Genres: Romantic Suspense
Source: ARC, Edelweiss
In Tess Diamond’s third romantic thriller, an FBI agent teams up with the one woman who can offer the salvation he needs as they search for a serial killer . . .
As the head of an elite FBI unit, Special Agent Paul Harrison seems to have everything figured out, but beneath the surface, an internal war is raging. When he returns to his rural hometown for the first time in a few years, he’s faced with the memories that led to his losing the love of his life.

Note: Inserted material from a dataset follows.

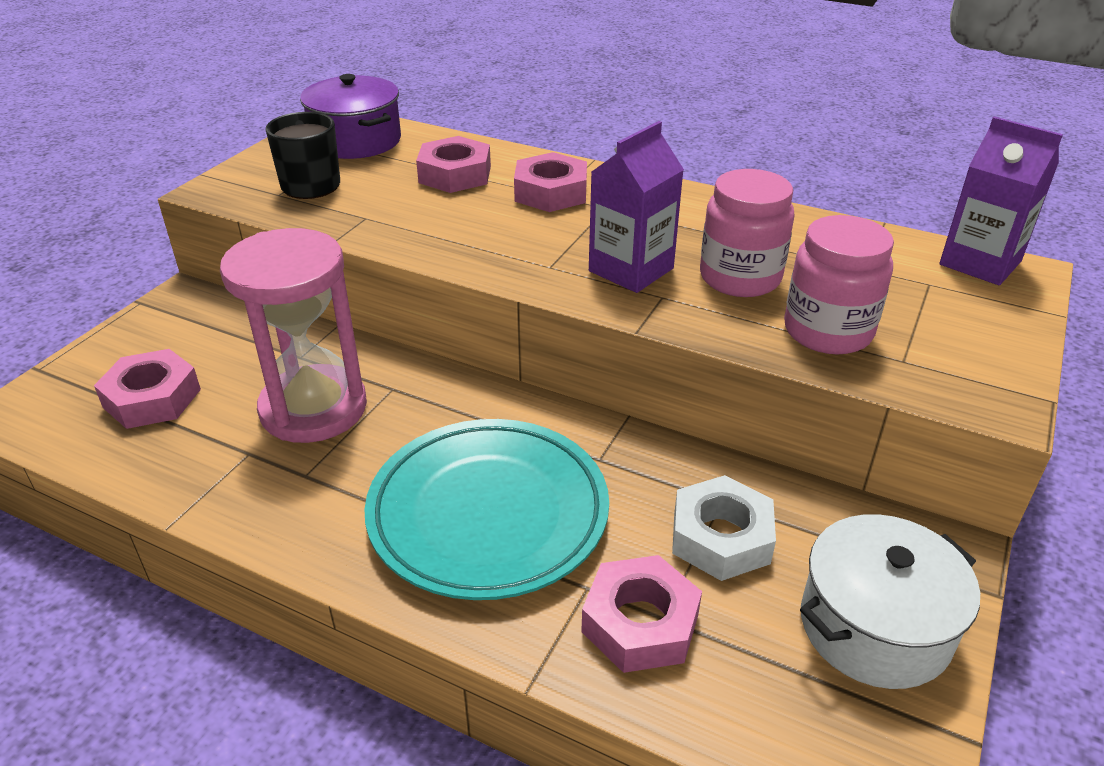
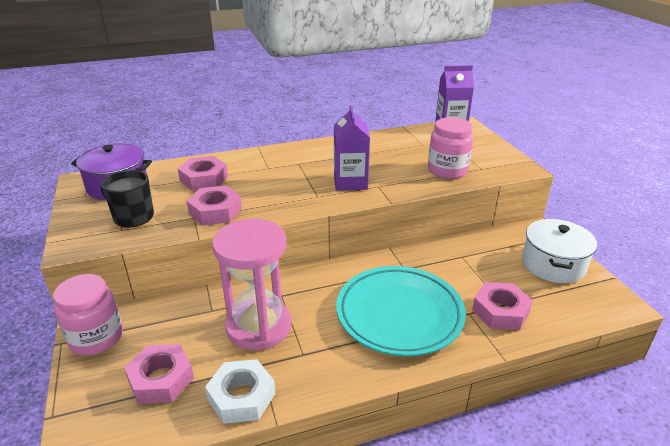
camera: 45 degrees left, 5 degrees down
(550, 192) = (264, 167): pink nut -> pink nut (215, 211)
(721, 537) = (479, 268): white nut -> white nut (241, 396)
(740, 278) = (392, 166): pink jar -> pink jar (96, 338)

Fifteen years ago, Abigail Winthrop’s best friend, and Paul’s girlfriend, was murdered by the infamous serial killer Doctor X. Now an investigative journalist, she’s determined to find the truth. But when Abigail discovers evidence that clears Doctor X, she realizes the real killer is still out there and is striking again when local young girls begin disappearing.
Turning to Paul for help, Abigail joins forces with him. As an undeniable attraction develops between them, they must heal deep wounds from their past—and find a relentless psychopath who could extinguish their hopes for a future together.
Be a Good Girl by Tess Diamond is what I consider classic mystery/suspense with a touch of romance. You have a woman who cannot let the death of a loved one go, even when the FBI said the case was closed, the killer confessed. Throw in a dash of second chance romance, and you have all the makings of romantic suspense!
Abby is a journalist who is writing a story about the murder of her BFF, Cass. Paul is an FBI agent who has a history with Abby and Cass, and on a trip back home gets caught up in Abby’s theory of a serial killer who is still on the loose. The plot was interesting and the evidence that Abby uncovers was plausible. I mean, I could see something similar actually occurring, you know! I struggled with the romance aspect at times though because these two have a weird past. They were torn apart by this tragedy but the circumstances make it feel rude to be together.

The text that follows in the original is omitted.